Legislative Changes
House Bill 08-1083 and Senate Bill 08-218, which passed in the 2008 state legislative session, made significant changes to the method and process for the distribution of State Severance Tax and Federal Mineral Lease receipts to local governments. The first payments under this new annual distribution method were made in the last week of August 2009.
There are no longer funds distributed based solely on the Colorado Employee Residence Reports (CERR). Additional factors - new well and mine permits, mineral production, population and HUTF road miles - were used to determine the distribution of these revenues to local governments.
House Bill 08-1083
Governance and Direct Distribution of
Local Government Mineral Impact Assistance
1. Change in the composition and role of the Energy Impact Assistance Advisory Committee
2. Change in the guidelines, reporting and accountability on the distribution of the local government mineral impact assistance grants
3. Modification of the metrics used in the direct distribution payments to local governments
Each of these metrics is intended to capture a different part of the “life cycle” of impacts: the permits for the prospecting phase, the employee residence reports for the development phase, and the production for the production phase. Since the permits and production data do not provide sub-county detail, the new formula would operate in a two stage process.

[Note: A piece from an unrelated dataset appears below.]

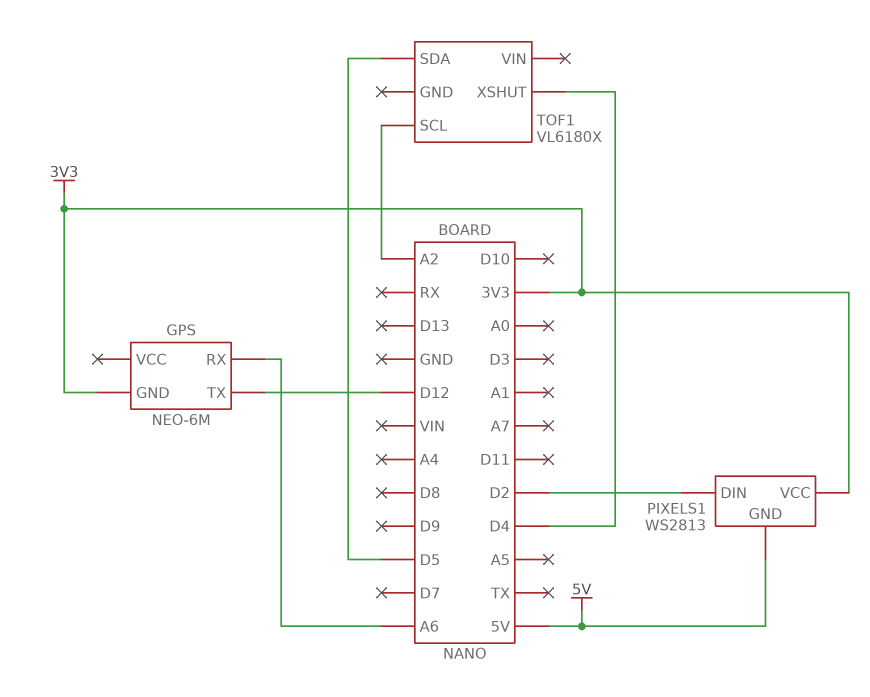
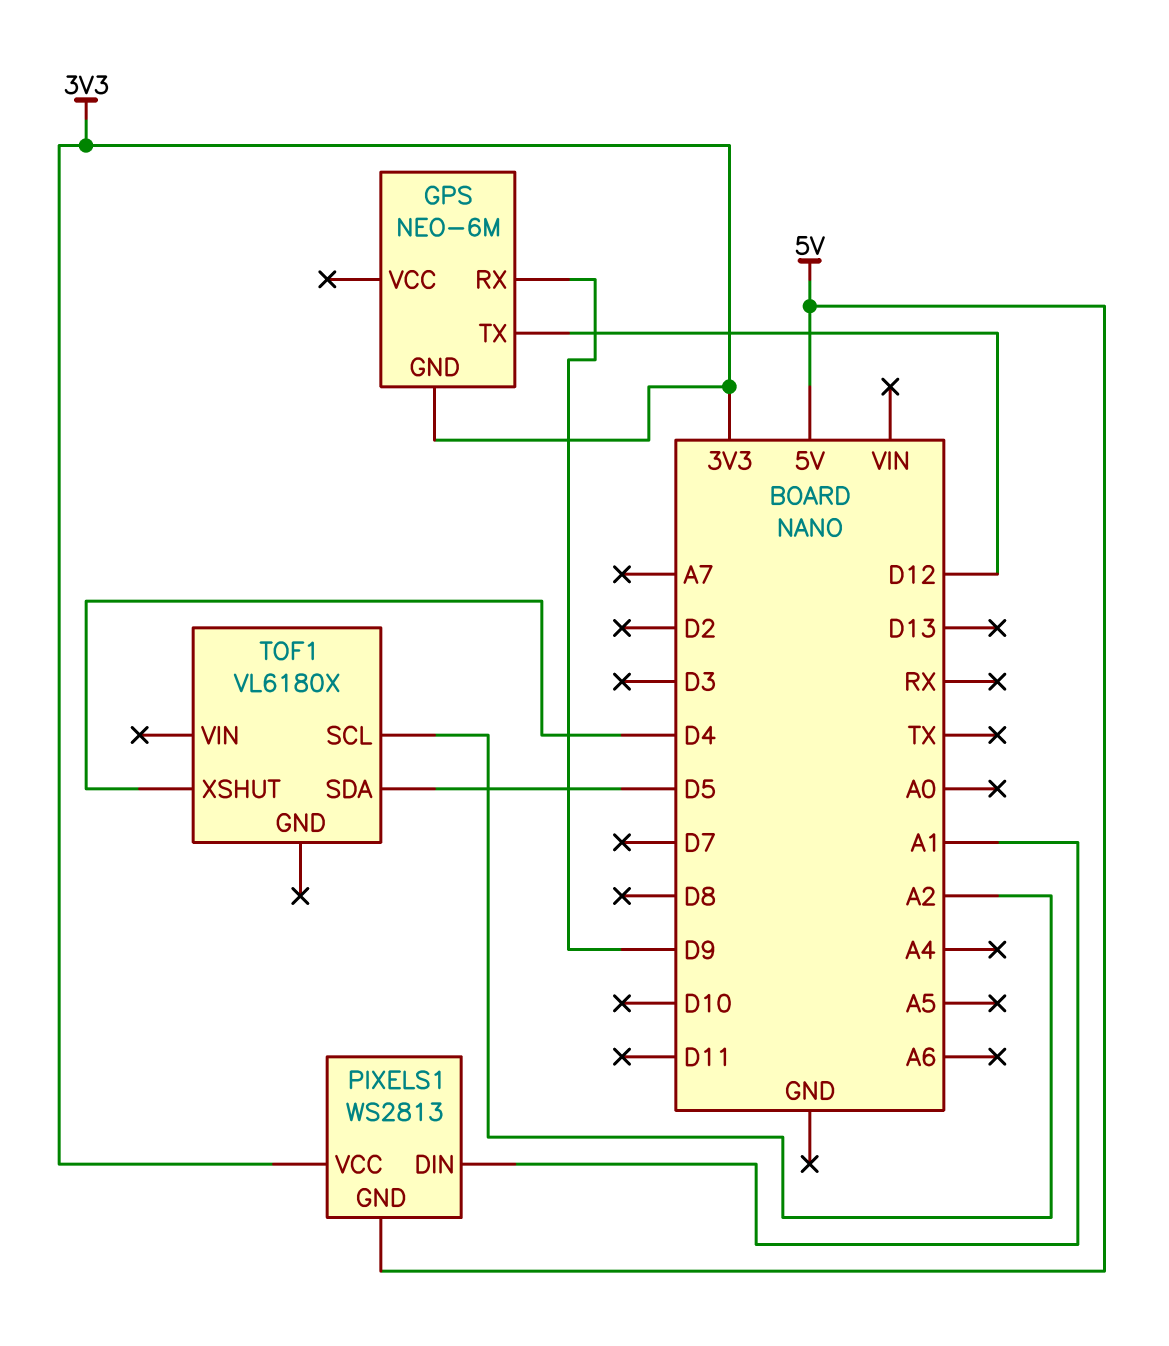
GPS pin RX: A6 -> D9
PIXELS1 pin DIN: D2 -> A1

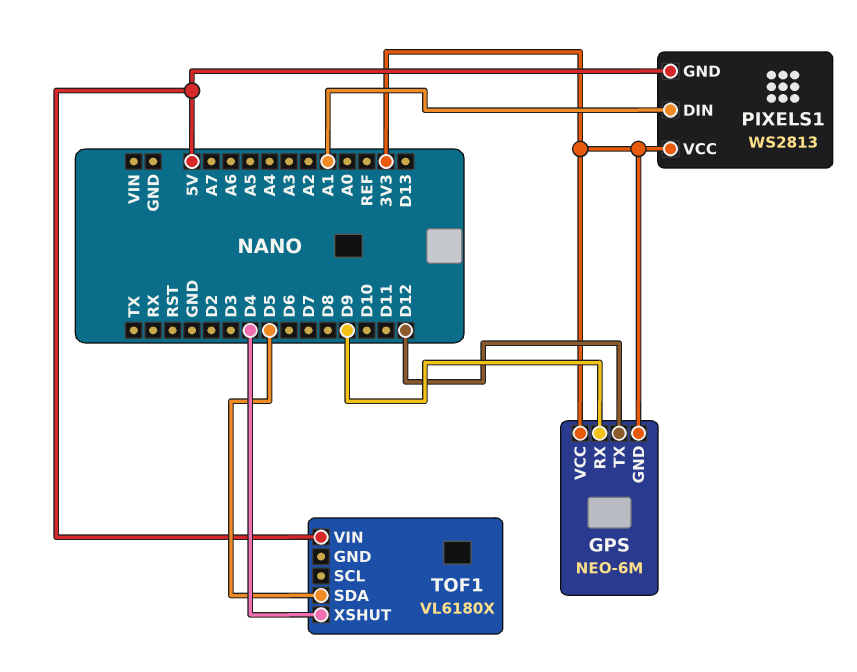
GPS pin VCC: none -> 3V3
TOF1 pin SCL: A2 -> none
TOF1 pin VIN: none -> 5V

First a “county area allocation” would be made using the three metrics. Then, within each county, this “county area allocation” would be distributed to the towns and county on the basis of the employee residence report, population and the HUTF miles figures provided by CDOT.
The weighting of these factors is set in the first year at 50% ERR, 25% POP and 25% HUTF. Following years the weights must be at least 30%. The Employee Residence data is designated by mineral type. Then it is applied to the severance revenue by type to get a different payment per reported employee for each mineral type. Oil and gas paid $1,555 per reported employee last year while coal paid $468 and metals only $393.
The legislation requires specific guidelines and reporting: Construction of each index requires some technical policy decisions. Under the bill these types of issues would be brought before the Energy Impact Assistance Advisory Committee for resolution. The department will bring these policy issues to stakeholders and the Committee over the next six months.
4. Cleanup of inconsistent language in the federal mineral lease distribution formula
SB 08-218
Allocation of Federal Mineral Lease
The legislation achieves the following four actions:
1. Separates out bonus and rents from the other federal lease revenues and splits these bonus revenues 50/50 between reserve funds for the local government metric based direct distribution and the higher education. The local direct distribution reserve fund from the bonuses may be used to backfill the local direct distributions from DOLA when state federal mineral lease receipts decline more than 10%. The higher education reserve serves a similar function.
2. Allocates the non-bonus revenues at follows:
3. The spillover from the caps on K-12 education, Colorado Water Conservation Board (CWCB) and the school districts go to fund higher education.
4. The direct distribution from DOLA is made in August of each year to county areas on the basis of a metric composed of the amounts of federal mineral lease revenue generated in the “county-of-origin” (COO) and the employee residence reports collected under HB-08-1083 Within each county this “county area allocation” would be distributed to the towns and county on the basis of the employee residence report, population and the HUTF miles figures provided by the Colorado Department of Transportation. The weighting of these factors is left to be determined by DOLA and the Impact Assistance Advisory Committee, with the exception that DOLA may accept a memorandum between county and its municipalities that directs an alternative allocation.